Sure. Most folks want the computer to do something. They aren't
necessarily interested in computing for computing itself as a hobby.


Thousands voted with their feet,
and the best of a generation or two or three said to hell with radio
and went into computers instead.

"The best of a generation" went into computers? Hardly.


I missed that one.



I guess someone who decided to become a doctor or nurse rather than go
into computers wasn't 'the best' of their generation, huh?


Didn't any of "the best" become teachers or ministers or heads of water
companies?

Now, 25 years later, hams lament the declining number of
licensees as
posted by N2EY every other week. It occurs to few that the guys who
might have become hams 25-30 years ago if it weren't for the
code test
are now holding down good paying jobs in the computer industry and
probably wouldn't be interested in a ham ticket now if you
handed them one gratis.



The fact is that most people 25-30 years ago wouldn't have been
interested in a ham ticket back then either, with or without code test.


Apples and oranges.



Who is lamenting anyhow? I wish those new old Hams would have stuck
around, but beyond that, big deal.



What I take from the statistics is that an early generation of Hams got
their licenses without a whole lot of actual interest in radio. These
were the "honeydo" hams, who used 2 meter repeaters to get a shopping
list or the like on the way home from work. Their interests lay along
those lines.



Nothing wrong with that, either. But it is radio as a means to an end,
not an end in itself.


Well along came cell phones, and the honeydo'ers went to that. Cell
phones are a better technology for getting a shopping list than using a
repeater.



Some "honeydo" hams found themselves interested in radio beyond the
honeydo aspect. Others didn't.


Another subset of the dropoff is Hams who were somewhat interested in
radio, but became bored. They dropped off too.
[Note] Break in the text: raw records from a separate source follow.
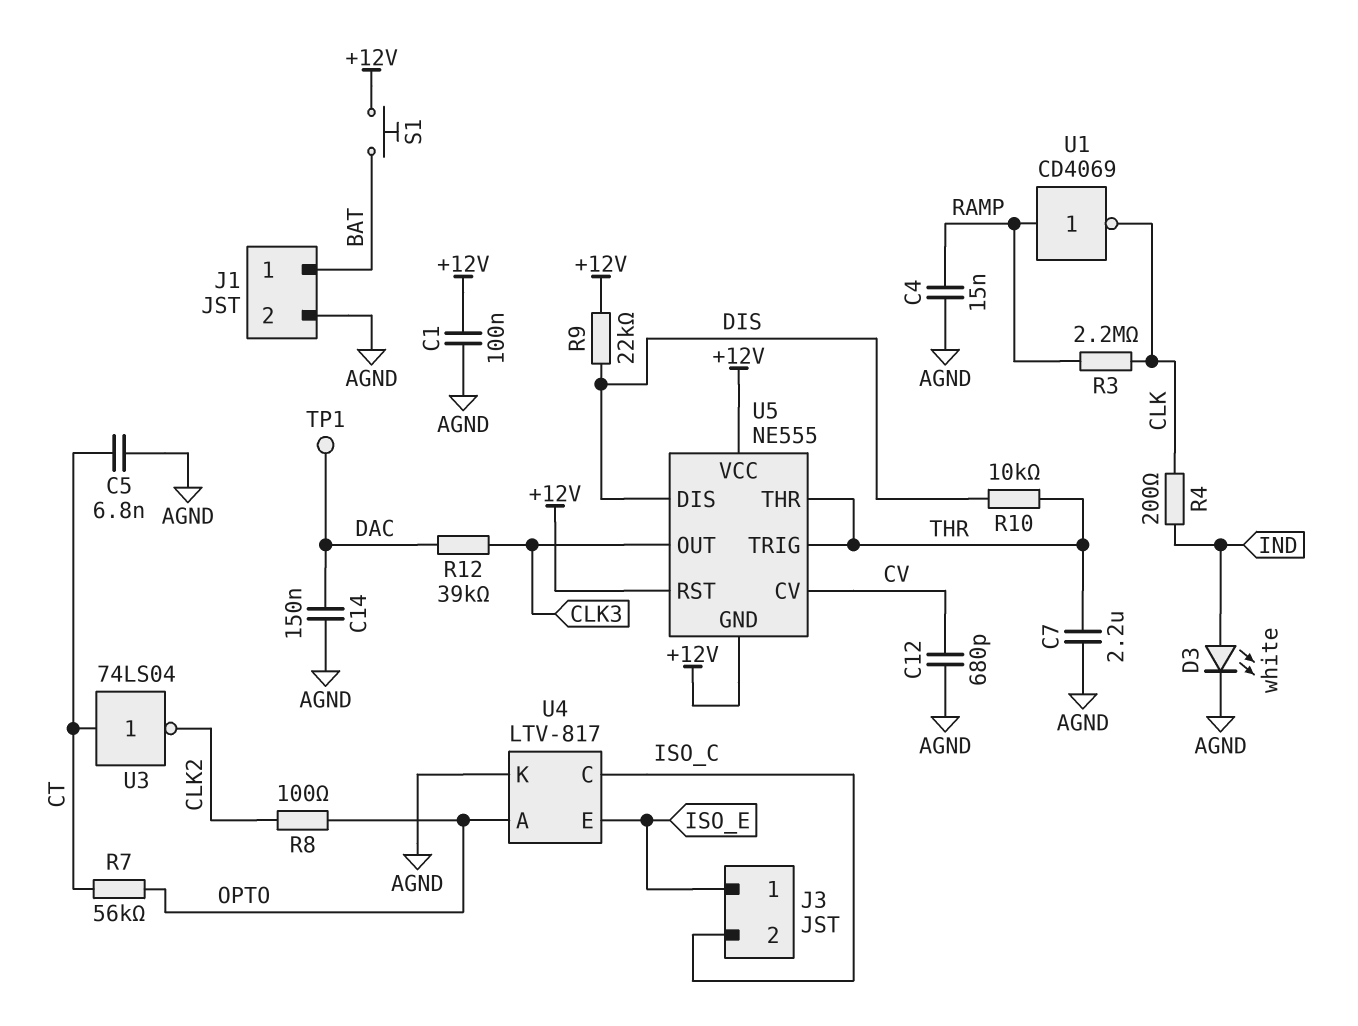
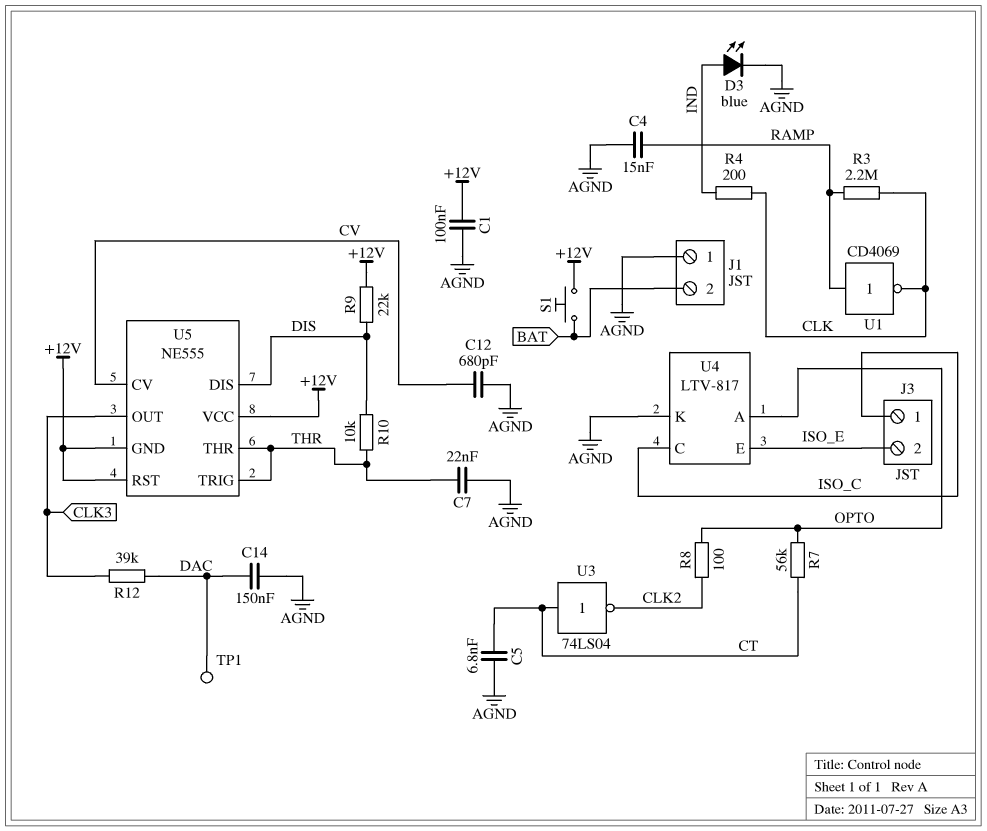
C7: 2.2uF (AGND, THR) -> 22nF (AGND, THR)
D3: LED white (A IND, K AGND) -> LED blue (A IND, K AGND)
J1 pin 1: BAT -> AGND
J1 pin 2: AGND -> BAT
J3 pin 1: ISO_E -> ISO_C
J3 pin 2: ISO_C -> ISO_E

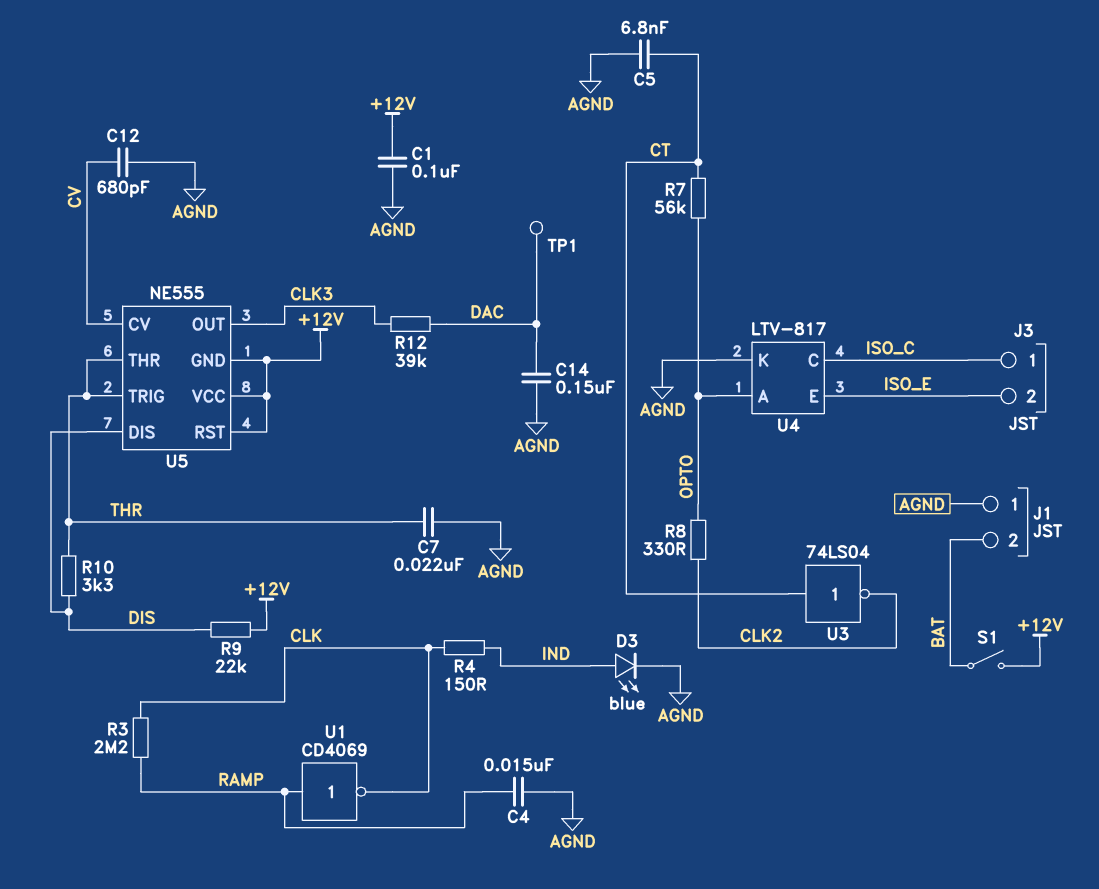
R4: 200 (CLK, IND) -> 150 (CLK, IND)
R8: 100 (CLK2, OPTO) -> 330 (CLK2, OPTO)
R10: 10k (DIS, THR) -> 3.3k (DIS, THR)
S1: button (+12V, BAT) -> switch (+12V, BAT)

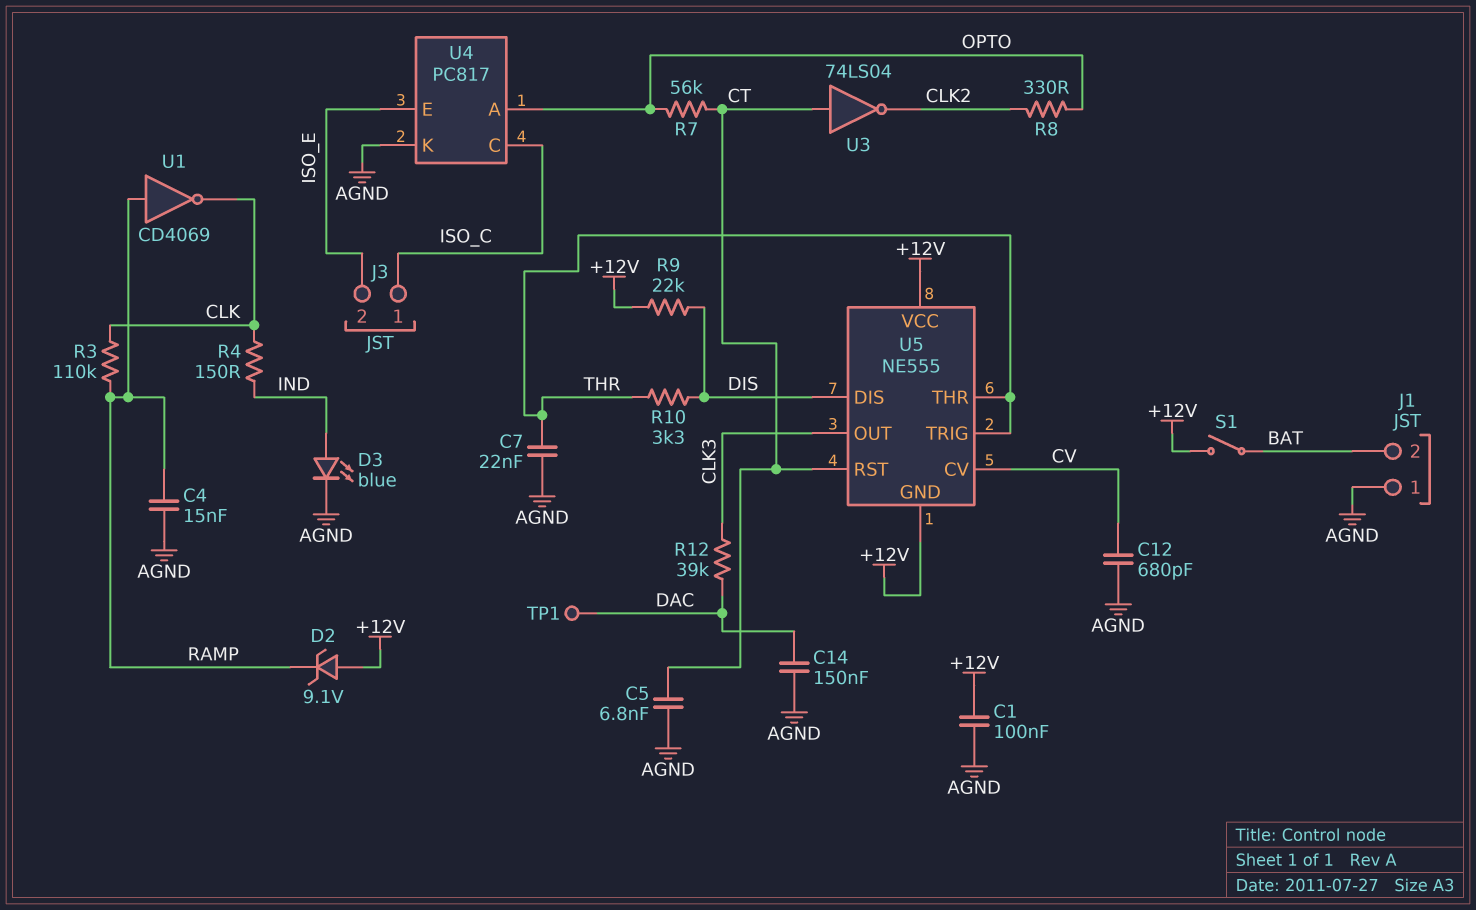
D2: none -> zener 9.1V (A +12V, K RAMP)
R3: 2.2M (CLK, RAMP) -> 110k (CLK, RAMP)
U4: LTV-817 -> PC817
U5 pin RST: +12V -> CT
Then there's the big ones: Antennas, the sunspot cycle, equipment
costs, and lifestyles.


My prediction of what will happen after Element 1 is history is that
there will be more new hams, and a higher attrition rate. People with
only a passing interest will become Hams. There is not likely to be a
net gain. I won't pass judgment on this being good or bad. It is just
different.



Let's look at history, shall we? Say from the end of WW2 to the present
time...

After WW2, there were about 60,000 US hams - a tiny fraction of what we
have today, even accounting for the lower population then.

In the postwar years the number of hams grew rapidly, in part because
some servicemen had learned radio theory and Morse Code in the
military, in part because of increased affluence, improved technology,
and pent-up demand. Lots of other reasons, too. By 1950 there were
almost 100,000 US hams.

Then in 1951 there came a restructuring that created new license
classes and renamed the old ones. Supposedly the restructuring would
have made it much harder to get a full-priviliges ham license, but in
late 1962 the FCC gave all ham operating priviliges to Generals and
above. The growth of US ham radio continued until about 1964 at a rate
that pushed license totals up to about a quarter million.


Are you sure about that 1962 date? General class licensees had all HF
frequencies when I first became interested in amateur radio in 1961.

Some see that era as a golden age for the ARS, and in some ways it was.
But it must be recalled how big, heavy and expensive new ham equipment
was in those times, the constant problem of TVI, etc.


I had a solution for the expensive equipment problem: I never had new
equipment until the 1980's.

But about 1964 the growth just stopped. The number of US hams hovered
around a quarter million for several years in the 1960s, despite the
booming population and general affluence.

Then in 1968 and 1969 came "incentive licensing", which made it
*harder* to get a full-privileges license. Inflation made equipment
more expensive and times got tough with the stagflation of the 1970s.
Yet from about 1970 onward the number of US hams grew and grew,
reaching 350,000 by 1979, and 550,000 by the mid 1980s.
*Before* there were code waivers, and when all US ham licenses required
a code test!


Imagine that. Do you mean that folks just hit the books, brushed up on
their code speed and tested for the higher class licenses?

The numbers continued to increase in the 1990s. But even though the
code and written testing requirements of the '90s were far less than
what was required in the 1970s and 1980s, the growth slowed down.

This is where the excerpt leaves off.